BACKGROUND: Randomized controlled trials have shown a reduced risk of ischemic events and an increased risk of bleeding in patients treated with prolonged dual anti-platelet therapy (DAPT) beyond 12 months following acute coronary syndrome (ACS). We aimed to investigate outcomes of prolonged DAPT vs aspirin monotherapy (ASA) in a real-world population.
METHODS AND RESULTS: Using nationwide registries, we identified all patients with ACS who underwent percutaneous coronary intervention and received 12-month DAPT between January 2013 and October 2016. Patients still on DAPT were compared to patients on ASA at index date (15 months after ACS-date) and followed for up to 2 years. Cox regression models were employed to calculate standardized risks of all-cause mortality, major adverse cardiovascular event (MACE), and major bleeding. The study included 7,449 patients, 1,901 on DAPT (median age 66, 72.1% male) and 5,548 on ASA (median age 65, 75.1% male). Standardized absolute 2-year risk of all-cause mortality, MACE, and major bleeding was 2.7%, 3.7%, and 5.4% for DAPT vs 2.2%, 3.8%, and 1.3% for ASA. DAPT was not associated with a significant standardized 2-year risk difference (SRD) of all-cause mortality (SRD: 0.5%, 95% confidence interval [CI]: -0.9 to 1.7) or MACE (SRD: -0.1%, 95% CI -1.8 to 1.6), but a significantly higher risk of major bleeding (SRD: 4.1%, 95% CI 1.8-6.6).

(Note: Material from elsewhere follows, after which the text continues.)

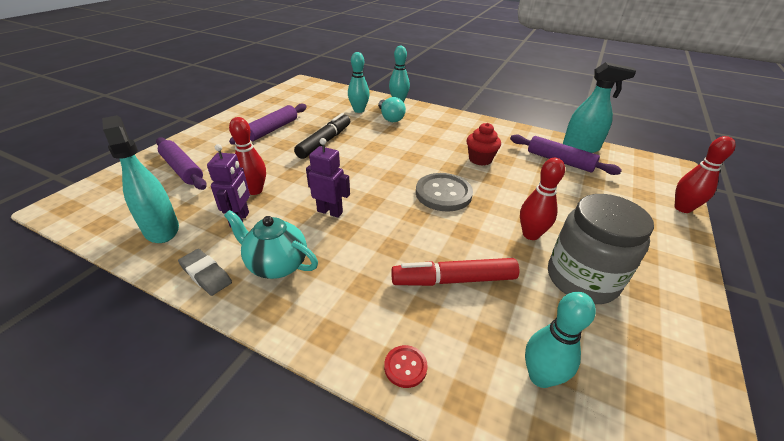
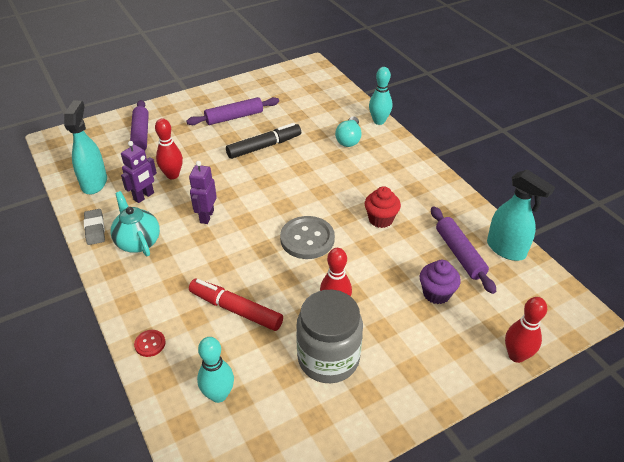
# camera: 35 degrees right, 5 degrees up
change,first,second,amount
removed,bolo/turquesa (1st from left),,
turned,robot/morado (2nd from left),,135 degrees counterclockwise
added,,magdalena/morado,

CONCLUSIONS: In a nationwide cohort of ACS patients undergoing percutaneous coronary intervention, prolonged DAPT was not significantly associated with a reduced risk of all-cause mortality or MACE, but an increased risk of major bleeding. Future randomized controlled trials should investigate the optimal anti-platelet regimen in this patient group.